Spuren in Dublin Das Schwert von Ballinderry

Das Schwert von Ballinderry
Das Schwert von Ballinderry | Foto: © Mit freundlicher Genehmigung des National Museum of Ireland

Das erste Stück deutscher Technologie in Irland geht auf die Mitte des 9. Jahrhunderts zurück. Es ist ein Schwert von höchster Qualität, auf dem der Name seine Herstellers, Ulfberht, eingraviert ist.

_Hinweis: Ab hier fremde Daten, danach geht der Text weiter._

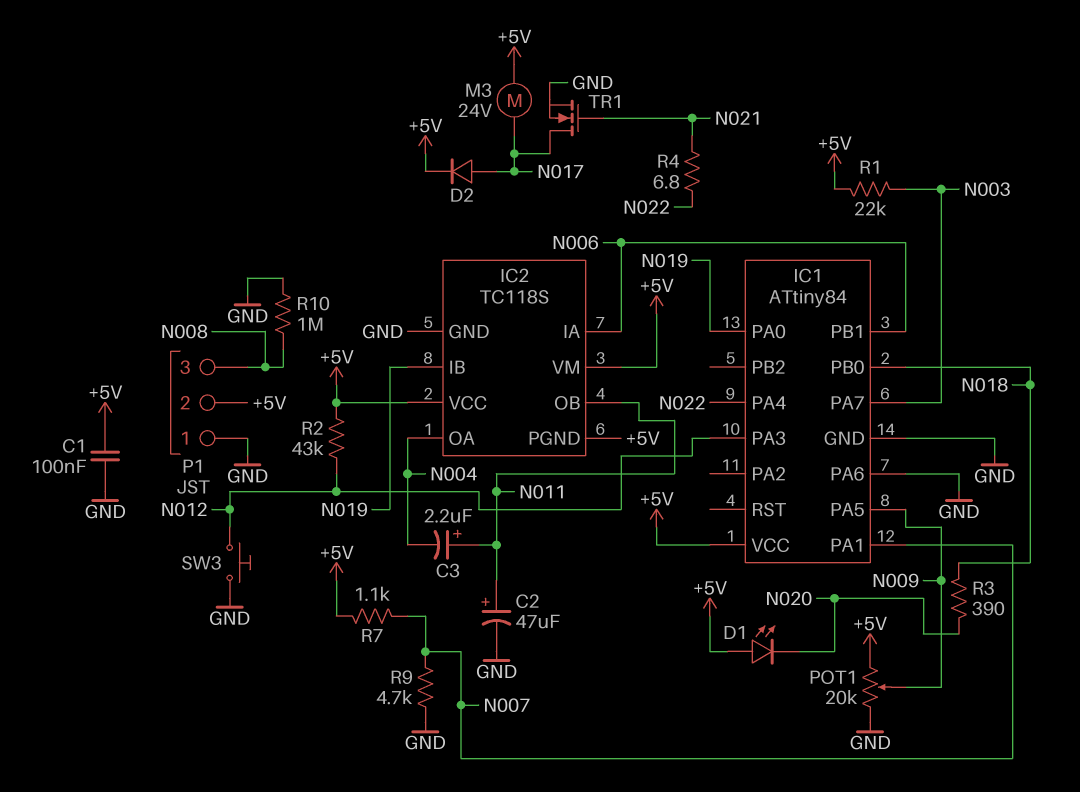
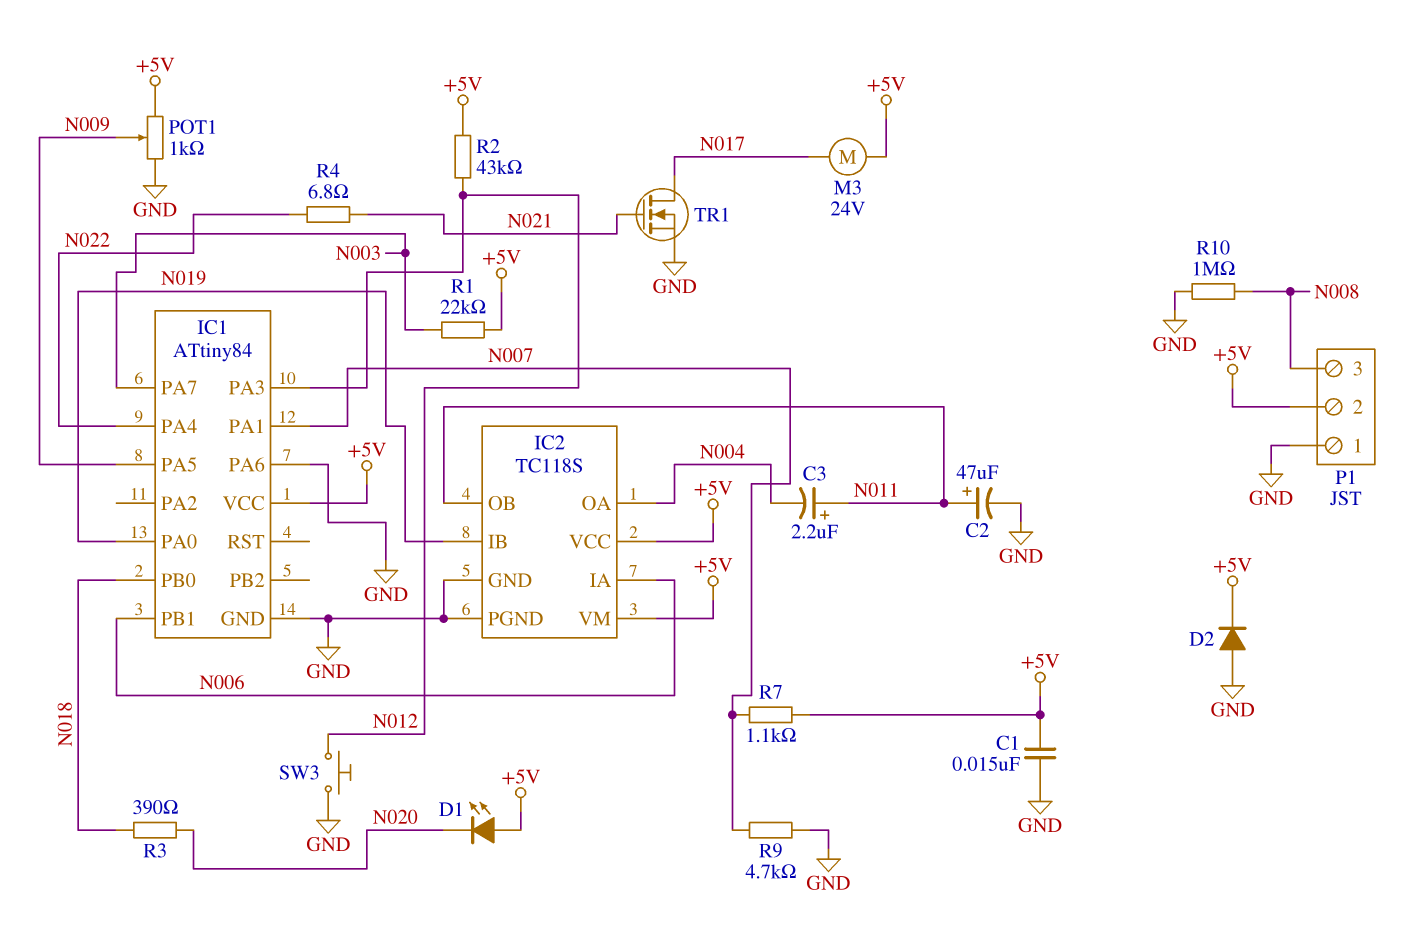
C1: 100nF (+5V, GND) -> 15nF (+5V, GND)
D2: diode (A N017, K +5V) -> diode (A GND, K +5V)
IC2 pin PGND: +5V -> GND
POT1: 20k (+5V, GND, wiper N009) -> 1k (+5V, GND, wiper N009)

Die Wikinger, die einen enormen Einfluss auf die irische Geschichte hatten, kauften Klingen in Qualitätswerkstätten im Rheinland. Ulfberht war der Markenname eines Schmiedemeisters. Der östlichste Fundort seiner Klingen liegt in Russland, der westlichste ist die Pfahlbausiedlung in Ballinderry in der Grafschaft Westmeath, wo man das Schwert 1928 fand. Sein Name hatte ein solches Prestige, dass es sogar Hinweise auf billigere Nachahmungen gibt, die vorgaben, dass es sich dabei um das Original handelt: ein frühes Beispiel für Markenpiraterie. Das Exemplar von Ballinderry ist eines von Ulfberhts besten Schwertern.

Es sagt uns viel über die Durchdringung von Kulturen: Die Klinge ist deutsch, der Griff und der Knauf sind skandinavisch, und das Ganze gehörte einem irischen Stammeshäuptling. Es gelangte möglicherweise in einer Schlacht in seinen Besitz, doch wahrscheinlicher ist, dass er es durch Handel mit der Wikingerstadt Dublin erwarb. Es legt die Vermutung nahe, dass die Neuankömmlinge unter den einheimischen Iren eine Art Wettrüsten auslösten. Hierbei handelte es sich – im wahrsten Sinne des Wortes – um eine „Spitzentechnologie“, und die Iren mussten sich, nicht zum letzten Mal, daran anpassen.